En proposant pour la première fois en France une traduction de textes fondateurs des popular music studies, cette anthologie invite à faire le point sur ses apports et pose les premiers jalons d’un renouvellement de la recherche francophone sur les formes et les pratiques musicales contemporaines. Qu’ils s’intéressent au travail visuel de Beyoncé et Lady Gaga, aux tubes français produits dans les années yéyé, ou aux fans vieillissants du punk, ces chercheuses et chercheurs ont accompagné les transformations des musiques populaires, forgeant et discutant les notions qui permettent d’explorer les arcanes de leur production, leur marchandisation et leur circulation, de les saisir telles qu’elles sont vécues.
EXTRAIT : Simon Frith, « Prendre les musiques populaires au sérieux » (2007) :
Bien que ce volume paraisse dans une collection dédiée à la « musicologie critique », les textes qui suivent montrent clairement que je ne suis pas musicologue au sens habituel du terme. J’ai reçu une formation en sociologie et j’ai toujours abordé la musique en tant que sociologue. Je pars du principe que la musique, qu’elle soit considérée comme une idée, une expérience ou une activité, est le résultat de l’interaction de forces sociales. C’est donc de l’interaction de forces sociales, bien plus que de notes de musique, dont il s’agira ici.
J’ai étudié la sociologie dans le cadre d’une licence à l’université de Californie à Berkeley dans les années 1960, puis en tant que jeune chargé de cours à l’université de Warwick, au Royaume-Uni, au début des années 1970 (enseigner un sujet est encore la meilleure manière d’apprendre à le maîtriser). En ces lieux et à cette époque, il semblait inévitable que mon approche de la musique soit tout autant influencée par le marxisme que par l’interactionnisme symbolique — « un néologisme un peu barbare » reconnaît le sociologue Herbert Blumer, qui a forgé le terme et présidait la chaire de sociologie à Berkeley lorsque j’y étais étudiant. Blumer arguait que :
« L’interactionnisme symbolique repose en dernière analyse sur trois prémisses simples. La première est que les êtres humains agissent envers les choses en fonction du sens qu’elles ont pour eux. La deuxième est que le sens de ces choses dérive ou émerge de notre interaction sociale avec les personnes qui nous entourent. La troisième est que ce sens est manié et modifié par le biais du processus interprétatif auquel recourt un individu pour aborder la chose rencontrée. »1
À partir de ces approches (et plus particulièrement du travail de Howard S. Becker, un étudiant de Blumer dont les recherches menées dans les années 1950 sur « Les musiciens de danse »2 m’influençaient encore dans les années 1960), j’ai considéré la musique comme le résultat d’un processus continu de négociation, de dispute et d’accord entre les individus qui constituent un monde musical. Un aspect de cet argument est devenu particulièrement pertinent pour mon propre travail : l’accent mis sur le discours, sur la manière dont les gens parlent de musique et écrivent à son sujet, et le rôle que cela joue dans la construction sociale du sens et de la valeur de la musique.

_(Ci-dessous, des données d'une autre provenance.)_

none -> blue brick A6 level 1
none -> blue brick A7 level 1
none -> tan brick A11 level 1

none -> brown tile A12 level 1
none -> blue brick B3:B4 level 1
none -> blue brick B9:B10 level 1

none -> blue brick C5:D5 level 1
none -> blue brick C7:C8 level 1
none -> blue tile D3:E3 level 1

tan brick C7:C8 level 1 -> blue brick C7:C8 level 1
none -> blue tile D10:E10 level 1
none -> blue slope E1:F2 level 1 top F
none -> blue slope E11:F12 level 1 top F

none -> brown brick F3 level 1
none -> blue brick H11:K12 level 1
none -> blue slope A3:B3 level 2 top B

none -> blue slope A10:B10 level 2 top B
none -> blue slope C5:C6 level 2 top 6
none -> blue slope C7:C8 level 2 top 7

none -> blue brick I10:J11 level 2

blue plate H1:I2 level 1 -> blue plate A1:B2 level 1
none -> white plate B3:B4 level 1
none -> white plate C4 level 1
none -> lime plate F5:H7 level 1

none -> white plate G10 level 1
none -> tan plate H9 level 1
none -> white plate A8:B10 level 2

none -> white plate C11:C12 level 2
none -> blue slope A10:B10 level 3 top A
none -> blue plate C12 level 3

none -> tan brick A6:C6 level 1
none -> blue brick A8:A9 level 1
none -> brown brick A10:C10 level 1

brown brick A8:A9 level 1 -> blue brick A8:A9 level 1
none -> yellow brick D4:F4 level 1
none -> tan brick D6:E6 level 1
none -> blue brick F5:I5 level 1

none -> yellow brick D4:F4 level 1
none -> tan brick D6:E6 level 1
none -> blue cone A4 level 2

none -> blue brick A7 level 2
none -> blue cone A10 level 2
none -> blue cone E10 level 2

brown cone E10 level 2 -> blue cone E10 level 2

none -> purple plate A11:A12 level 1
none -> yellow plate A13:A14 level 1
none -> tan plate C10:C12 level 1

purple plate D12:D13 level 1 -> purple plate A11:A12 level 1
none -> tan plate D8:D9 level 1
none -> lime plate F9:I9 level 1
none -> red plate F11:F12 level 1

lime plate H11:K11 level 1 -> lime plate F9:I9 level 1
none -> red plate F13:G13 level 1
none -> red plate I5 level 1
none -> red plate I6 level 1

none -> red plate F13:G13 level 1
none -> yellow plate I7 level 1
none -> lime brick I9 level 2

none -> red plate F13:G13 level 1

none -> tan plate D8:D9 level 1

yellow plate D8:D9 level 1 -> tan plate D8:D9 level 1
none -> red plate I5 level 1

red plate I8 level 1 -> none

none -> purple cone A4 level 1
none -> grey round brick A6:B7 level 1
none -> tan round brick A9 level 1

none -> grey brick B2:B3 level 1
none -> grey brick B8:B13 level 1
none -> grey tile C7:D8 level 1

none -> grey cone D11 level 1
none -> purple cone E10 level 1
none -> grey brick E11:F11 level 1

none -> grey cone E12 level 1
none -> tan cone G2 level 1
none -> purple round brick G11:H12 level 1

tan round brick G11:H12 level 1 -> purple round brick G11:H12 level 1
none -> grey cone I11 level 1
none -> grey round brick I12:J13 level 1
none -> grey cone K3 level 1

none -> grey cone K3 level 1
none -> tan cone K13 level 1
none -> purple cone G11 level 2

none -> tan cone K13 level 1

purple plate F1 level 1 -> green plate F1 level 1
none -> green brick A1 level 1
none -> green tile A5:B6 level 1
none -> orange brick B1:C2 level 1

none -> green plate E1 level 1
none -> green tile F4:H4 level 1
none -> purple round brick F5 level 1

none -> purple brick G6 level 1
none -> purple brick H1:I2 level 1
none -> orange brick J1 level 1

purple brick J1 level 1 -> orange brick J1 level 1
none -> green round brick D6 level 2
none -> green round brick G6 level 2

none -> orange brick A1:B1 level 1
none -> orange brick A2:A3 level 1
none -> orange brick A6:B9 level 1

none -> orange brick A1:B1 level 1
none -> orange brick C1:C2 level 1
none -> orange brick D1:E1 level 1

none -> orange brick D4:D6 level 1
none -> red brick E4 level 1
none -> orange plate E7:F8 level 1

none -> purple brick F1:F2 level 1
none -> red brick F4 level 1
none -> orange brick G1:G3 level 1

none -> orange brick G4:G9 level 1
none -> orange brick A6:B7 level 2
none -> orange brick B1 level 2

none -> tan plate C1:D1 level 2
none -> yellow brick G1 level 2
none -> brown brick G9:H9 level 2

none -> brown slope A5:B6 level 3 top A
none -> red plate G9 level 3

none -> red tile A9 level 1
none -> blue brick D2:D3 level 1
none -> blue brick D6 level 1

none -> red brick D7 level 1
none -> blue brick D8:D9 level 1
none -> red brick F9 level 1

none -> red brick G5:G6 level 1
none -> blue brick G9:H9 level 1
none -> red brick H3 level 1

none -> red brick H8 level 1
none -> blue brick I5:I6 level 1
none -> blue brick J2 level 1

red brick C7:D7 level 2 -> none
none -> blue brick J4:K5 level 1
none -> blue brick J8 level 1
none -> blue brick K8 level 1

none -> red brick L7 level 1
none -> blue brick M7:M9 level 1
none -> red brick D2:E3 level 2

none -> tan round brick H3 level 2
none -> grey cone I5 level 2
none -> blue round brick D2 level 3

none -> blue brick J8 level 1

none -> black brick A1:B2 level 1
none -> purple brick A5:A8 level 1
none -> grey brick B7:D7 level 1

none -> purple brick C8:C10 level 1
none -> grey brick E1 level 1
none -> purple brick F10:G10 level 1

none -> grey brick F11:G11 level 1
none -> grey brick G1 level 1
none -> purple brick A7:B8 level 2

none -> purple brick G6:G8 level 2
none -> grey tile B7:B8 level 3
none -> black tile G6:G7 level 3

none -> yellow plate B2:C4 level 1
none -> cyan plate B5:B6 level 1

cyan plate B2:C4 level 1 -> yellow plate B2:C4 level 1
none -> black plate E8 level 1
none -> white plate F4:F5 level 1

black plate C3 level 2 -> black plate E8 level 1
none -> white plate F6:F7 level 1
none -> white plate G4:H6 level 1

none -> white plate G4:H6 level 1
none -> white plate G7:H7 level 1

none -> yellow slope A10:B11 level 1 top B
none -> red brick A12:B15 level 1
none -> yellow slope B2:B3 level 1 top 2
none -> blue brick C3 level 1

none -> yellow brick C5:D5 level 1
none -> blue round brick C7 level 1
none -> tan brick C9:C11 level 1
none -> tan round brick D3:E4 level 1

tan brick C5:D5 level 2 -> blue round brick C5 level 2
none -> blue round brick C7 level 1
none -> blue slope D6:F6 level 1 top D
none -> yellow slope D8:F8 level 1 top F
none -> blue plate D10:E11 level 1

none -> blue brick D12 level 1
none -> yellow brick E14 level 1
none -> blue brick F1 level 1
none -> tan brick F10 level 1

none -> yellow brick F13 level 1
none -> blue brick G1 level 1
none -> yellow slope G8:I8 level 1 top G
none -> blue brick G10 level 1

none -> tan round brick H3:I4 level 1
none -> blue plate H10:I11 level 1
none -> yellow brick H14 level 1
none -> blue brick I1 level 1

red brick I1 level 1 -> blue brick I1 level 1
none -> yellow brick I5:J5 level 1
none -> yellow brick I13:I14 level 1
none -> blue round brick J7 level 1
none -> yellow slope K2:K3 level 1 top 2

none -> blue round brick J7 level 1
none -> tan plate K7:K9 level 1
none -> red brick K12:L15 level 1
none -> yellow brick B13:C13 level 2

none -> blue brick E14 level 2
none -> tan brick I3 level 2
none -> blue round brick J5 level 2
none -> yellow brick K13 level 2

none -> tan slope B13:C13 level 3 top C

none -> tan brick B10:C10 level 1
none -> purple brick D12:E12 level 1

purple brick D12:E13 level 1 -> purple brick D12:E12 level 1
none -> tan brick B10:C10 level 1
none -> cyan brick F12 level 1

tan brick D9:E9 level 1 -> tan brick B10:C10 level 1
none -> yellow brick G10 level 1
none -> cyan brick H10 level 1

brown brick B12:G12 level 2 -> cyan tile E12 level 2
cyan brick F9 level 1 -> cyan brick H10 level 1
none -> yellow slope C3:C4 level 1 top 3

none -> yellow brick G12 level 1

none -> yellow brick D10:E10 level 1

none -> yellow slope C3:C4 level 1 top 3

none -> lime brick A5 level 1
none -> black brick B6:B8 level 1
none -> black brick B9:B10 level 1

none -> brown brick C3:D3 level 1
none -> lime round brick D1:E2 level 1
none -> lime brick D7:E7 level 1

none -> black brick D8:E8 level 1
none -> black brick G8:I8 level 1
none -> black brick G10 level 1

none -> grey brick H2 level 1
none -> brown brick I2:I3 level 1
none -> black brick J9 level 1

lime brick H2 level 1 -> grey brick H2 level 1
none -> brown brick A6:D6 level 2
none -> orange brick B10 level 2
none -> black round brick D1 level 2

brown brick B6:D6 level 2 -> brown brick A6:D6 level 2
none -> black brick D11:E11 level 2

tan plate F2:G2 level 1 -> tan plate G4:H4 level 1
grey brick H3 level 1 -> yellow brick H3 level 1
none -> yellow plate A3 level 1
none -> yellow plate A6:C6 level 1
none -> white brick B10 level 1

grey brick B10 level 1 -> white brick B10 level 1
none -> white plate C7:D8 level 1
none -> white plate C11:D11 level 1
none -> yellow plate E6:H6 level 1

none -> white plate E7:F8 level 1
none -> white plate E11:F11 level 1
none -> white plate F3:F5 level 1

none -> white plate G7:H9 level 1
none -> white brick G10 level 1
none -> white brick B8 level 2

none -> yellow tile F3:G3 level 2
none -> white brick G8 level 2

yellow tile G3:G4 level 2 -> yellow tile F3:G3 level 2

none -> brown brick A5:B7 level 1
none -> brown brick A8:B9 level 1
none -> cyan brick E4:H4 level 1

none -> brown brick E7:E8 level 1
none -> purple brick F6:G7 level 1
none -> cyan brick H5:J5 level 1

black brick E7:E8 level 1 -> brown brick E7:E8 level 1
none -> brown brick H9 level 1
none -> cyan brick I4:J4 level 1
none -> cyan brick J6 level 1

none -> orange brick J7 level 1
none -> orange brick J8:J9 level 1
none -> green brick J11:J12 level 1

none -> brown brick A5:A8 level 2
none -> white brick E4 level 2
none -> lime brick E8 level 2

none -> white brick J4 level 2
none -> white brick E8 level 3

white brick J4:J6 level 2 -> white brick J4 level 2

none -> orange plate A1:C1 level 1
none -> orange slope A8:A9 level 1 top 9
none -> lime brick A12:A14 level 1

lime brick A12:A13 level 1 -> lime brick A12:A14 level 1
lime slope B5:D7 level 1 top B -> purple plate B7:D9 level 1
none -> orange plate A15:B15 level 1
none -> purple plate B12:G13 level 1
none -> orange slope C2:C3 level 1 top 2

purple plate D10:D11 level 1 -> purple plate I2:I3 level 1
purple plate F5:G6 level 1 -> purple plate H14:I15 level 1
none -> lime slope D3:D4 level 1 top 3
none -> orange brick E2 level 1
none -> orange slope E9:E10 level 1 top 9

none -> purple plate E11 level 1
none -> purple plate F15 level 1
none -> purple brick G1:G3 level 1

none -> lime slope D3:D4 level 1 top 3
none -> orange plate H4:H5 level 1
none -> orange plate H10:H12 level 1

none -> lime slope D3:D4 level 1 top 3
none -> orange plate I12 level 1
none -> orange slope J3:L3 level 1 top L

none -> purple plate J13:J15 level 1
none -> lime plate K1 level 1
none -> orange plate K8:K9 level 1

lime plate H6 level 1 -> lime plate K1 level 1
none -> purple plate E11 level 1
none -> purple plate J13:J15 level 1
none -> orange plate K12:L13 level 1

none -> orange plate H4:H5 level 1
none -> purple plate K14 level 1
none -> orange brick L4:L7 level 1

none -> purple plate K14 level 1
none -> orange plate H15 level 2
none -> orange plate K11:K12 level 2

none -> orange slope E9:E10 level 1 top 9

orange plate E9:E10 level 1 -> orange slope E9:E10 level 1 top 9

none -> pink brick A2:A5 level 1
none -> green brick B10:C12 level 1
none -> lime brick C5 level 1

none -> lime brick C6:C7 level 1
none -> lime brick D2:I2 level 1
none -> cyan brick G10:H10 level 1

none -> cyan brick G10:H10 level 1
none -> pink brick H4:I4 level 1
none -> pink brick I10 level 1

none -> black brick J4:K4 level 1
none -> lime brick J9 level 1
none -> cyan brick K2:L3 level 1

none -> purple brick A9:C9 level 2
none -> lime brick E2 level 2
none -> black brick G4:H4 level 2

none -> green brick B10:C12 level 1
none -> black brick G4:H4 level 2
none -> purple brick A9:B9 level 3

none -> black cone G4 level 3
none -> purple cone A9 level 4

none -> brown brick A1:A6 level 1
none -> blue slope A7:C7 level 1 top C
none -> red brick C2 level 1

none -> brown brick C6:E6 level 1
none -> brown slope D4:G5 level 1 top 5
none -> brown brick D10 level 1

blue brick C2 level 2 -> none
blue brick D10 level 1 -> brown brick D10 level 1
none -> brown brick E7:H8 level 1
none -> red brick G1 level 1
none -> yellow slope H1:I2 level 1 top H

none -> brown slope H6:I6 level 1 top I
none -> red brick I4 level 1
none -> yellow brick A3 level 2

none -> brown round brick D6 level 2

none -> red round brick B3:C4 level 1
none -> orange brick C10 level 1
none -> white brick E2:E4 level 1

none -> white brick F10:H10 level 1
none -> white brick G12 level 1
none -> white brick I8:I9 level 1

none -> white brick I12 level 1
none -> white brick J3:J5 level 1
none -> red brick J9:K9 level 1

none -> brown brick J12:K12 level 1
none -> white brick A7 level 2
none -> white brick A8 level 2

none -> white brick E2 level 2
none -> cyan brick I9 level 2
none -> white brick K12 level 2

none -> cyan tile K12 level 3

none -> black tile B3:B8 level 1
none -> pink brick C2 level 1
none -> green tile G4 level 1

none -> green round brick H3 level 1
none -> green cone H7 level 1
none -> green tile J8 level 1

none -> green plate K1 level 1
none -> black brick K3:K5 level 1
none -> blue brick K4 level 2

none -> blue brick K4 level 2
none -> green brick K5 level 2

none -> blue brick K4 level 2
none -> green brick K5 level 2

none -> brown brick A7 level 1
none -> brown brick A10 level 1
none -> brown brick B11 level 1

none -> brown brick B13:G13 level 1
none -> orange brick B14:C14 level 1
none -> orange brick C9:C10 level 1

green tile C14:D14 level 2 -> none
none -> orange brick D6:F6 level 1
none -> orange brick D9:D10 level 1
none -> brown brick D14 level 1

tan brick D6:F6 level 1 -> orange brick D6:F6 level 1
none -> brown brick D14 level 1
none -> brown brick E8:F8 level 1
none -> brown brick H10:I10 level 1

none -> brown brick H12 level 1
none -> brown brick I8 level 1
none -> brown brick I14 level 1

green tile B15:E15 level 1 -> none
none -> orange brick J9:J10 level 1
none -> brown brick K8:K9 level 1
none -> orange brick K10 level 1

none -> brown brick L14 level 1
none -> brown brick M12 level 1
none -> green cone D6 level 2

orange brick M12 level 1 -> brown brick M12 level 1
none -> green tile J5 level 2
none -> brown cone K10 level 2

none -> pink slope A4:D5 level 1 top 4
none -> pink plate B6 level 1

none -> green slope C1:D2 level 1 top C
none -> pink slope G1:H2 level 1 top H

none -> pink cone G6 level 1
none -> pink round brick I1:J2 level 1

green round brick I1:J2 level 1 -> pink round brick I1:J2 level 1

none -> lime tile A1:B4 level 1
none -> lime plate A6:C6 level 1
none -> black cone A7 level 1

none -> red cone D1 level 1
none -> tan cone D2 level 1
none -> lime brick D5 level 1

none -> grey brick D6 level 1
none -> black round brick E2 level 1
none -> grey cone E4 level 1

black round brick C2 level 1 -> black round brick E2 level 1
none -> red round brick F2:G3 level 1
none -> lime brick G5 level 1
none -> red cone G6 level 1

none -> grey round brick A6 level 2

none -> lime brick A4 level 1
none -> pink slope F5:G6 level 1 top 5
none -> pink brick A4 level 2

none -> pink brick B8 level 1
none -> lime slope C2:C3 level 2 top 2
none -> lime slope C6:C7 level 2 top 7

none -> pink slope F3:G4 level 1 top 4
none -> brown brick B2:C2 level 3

Le marxisme, quant à lui, n’était qu’une vague dénomination académique lorsque j’étais encore étudiant. De manière générale, j’estimais qu’étudier les musiques populaires revenait à étudier une industrie culturelle, terme développé en Allemagne par l’École de Francfort (et notamment par le musicologue Theodor W. Adorno) dans le cadre d’une critique de la société de masse des années 1930. J’ai moi-même découvert la sociologie de la culture par le biais de Leo Löwenthal, un professeur francfortois en exil à Berkeley. L’argument de mon ouvrage The Sociology of Rock (1978) est ainsi fondé sur une approche marxiste de la culture de masse : la musique implique des processus de production et de consommation influencés par une idéologie. Mon approche différait néanmoins de la critique de la culture de masse sur deux aspects.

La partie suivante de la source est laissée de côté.